After LT2, you are producing so much lactate that your body cannot use it all. While lactate does not cause pain and fatigue, the amount of lactate in your blood correlates closely to the processes that do. You cannot sustain an effort above LT2 for very long, but you can keep going for a long time if you stay just below it. That is your maximal lactate steady-state workload (MLSS).
Your lactate threshold (LT2) is the primary indicator of your endurance performance. The higher your lactate threshold, the faster you can run for longer periods. Two people with the same VO2max score who have different lactate thresholds will perform differently. This also means that someone with a lower VO2max but higher lactate threshold can outperform a competitor with a higher VO2max but lower lactate threshold.
Your LT2 can be derived from heartbeat analysis. Firstbeat’s Lactate Threshold feature gives you an accurate threshold value, known as you lactate threshold heart rate (LTHR). Note, however, that such analysis requires a range of good heat rate data, above and below your current LTHR. You also need a chest worn heart rate sensor. The reason you need a chestbelt to get this insight isn’t to sell belts. Instead it is simply a need for high-quality heart rate variability data during vigorous physical activity. The ability to precisely locate exactly when a heartbeat occurs with an ecg-type belt makes this possible.
Training to Improve Your Fitness (VO2max) and Endurance Tolerance (Lactate Thresholds)
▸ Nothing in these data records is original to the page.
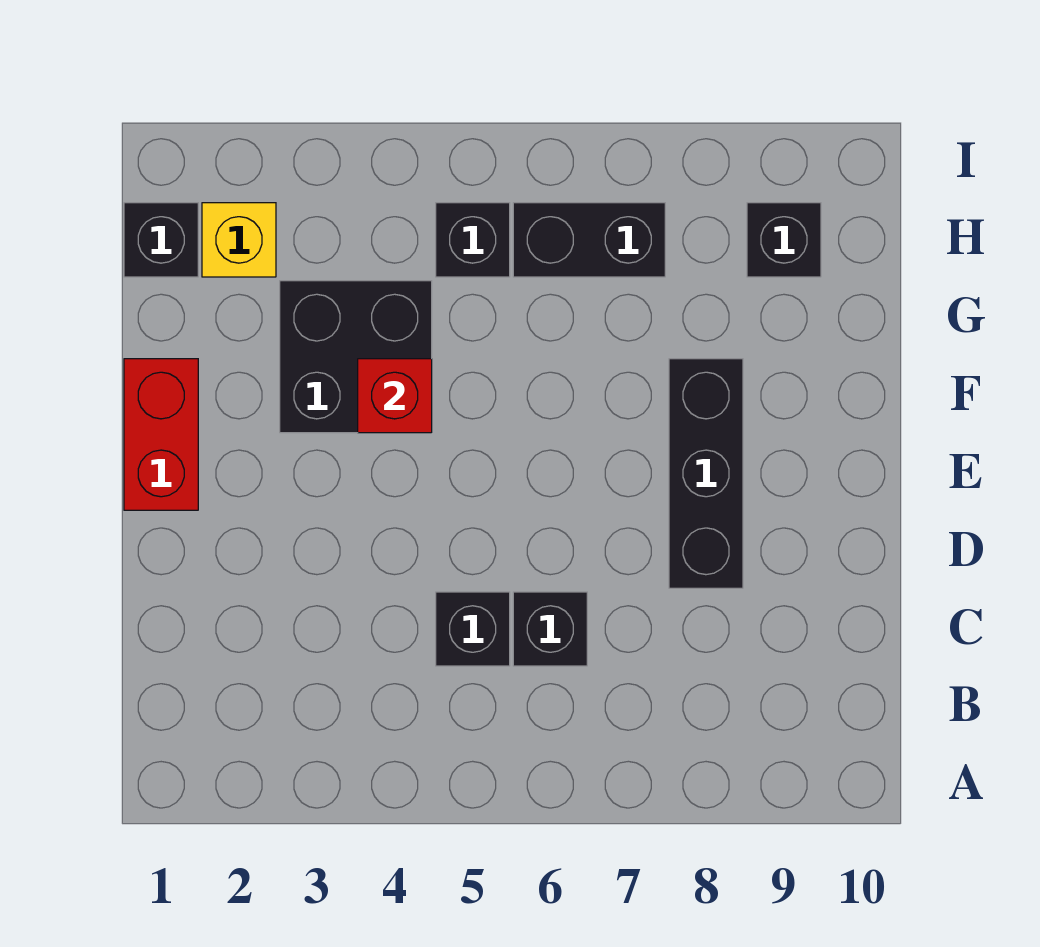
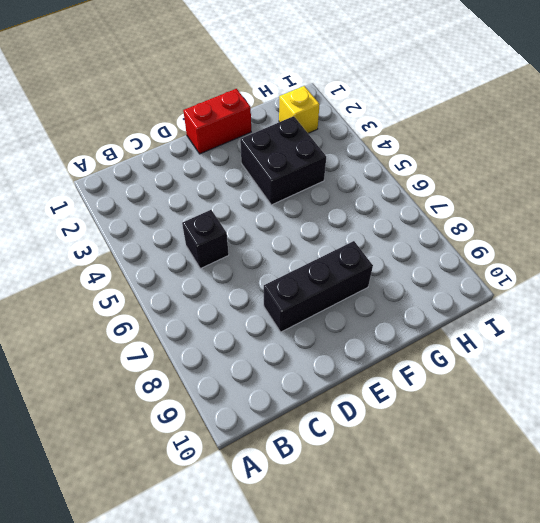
none -> black brick C6 level 1
none -> black brick H1 level 1

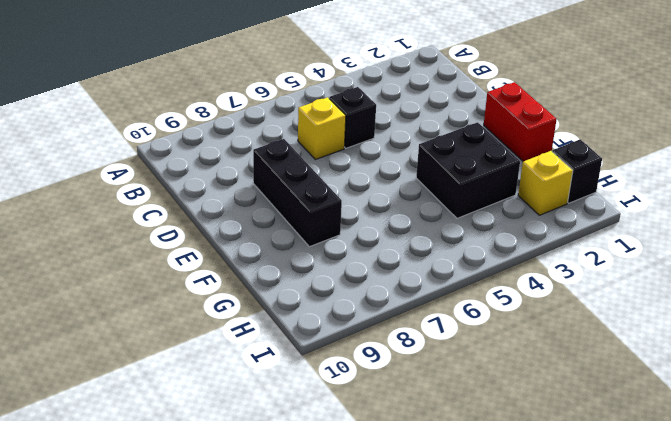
yellow brick C6 level 1 -> black brick C6 level 1
none -> black brick H5 level 1
none -> black brick H6:H7 level 1

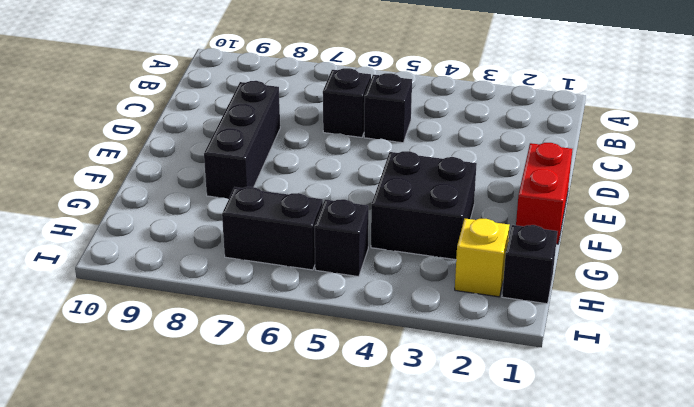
none -> black brick H9 level 1
none -> red brick F4 level 2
Once you know your LTHR, you can use it to adjust your heart rate zones. These zones are important for your training program. Set up your zones something like this:
With your personalized zones, you can keep track of how much time you spend in each zone. As you train and develop, though, keep in mind that your zones change as your VO2max and LTHR improve.
When you exercise, your body adapts to the repeated stress, much like your hands develop callouses from repetitive friction. Ask any guitar player. The adaptations in your body happen on many levels, from increased heart size and stroke volume to changes at the cellular level that all contribute to better performance.
Considerations for Future Training
The mistake that most of us make is training too hard. It may seem counter-intuitive, but the best way to improve your lactate threshold, and thus your MLSS is through endurance training. Running at easy to moderate intensity for lengthy periods increases your body’s ability to clear lactate. This corresponds to the ability to maintain higher intensity for longer periods. (Remember, lactate is not the problem.)
High volume endurance training lays the foundations for your running performance. Most of your running time should be in zones 1 and 2. Top runners spend as much as 80% of their total training time at low or moderate intensity.
Running in zones 3 and 4 improve your lactate threshold as well as your VO2max, but they stress your body more, so should not be a big part of your training. Zone 5 should be the smallest part of your program, like a few minutes compared to the hours spent in zone 2. High intensity interval training (and resistance training) help build fast-twitch muscle fibers, increasing your anaerobic capacity.
Your training program as such depends on your goal. Training to improve your 5K time is lot different than training for a half-marathon, for example. That said, regardless of your specific goal, it is important to keep things fresh and balanced. Always be sure to build your training program with a variety of different types of efforts.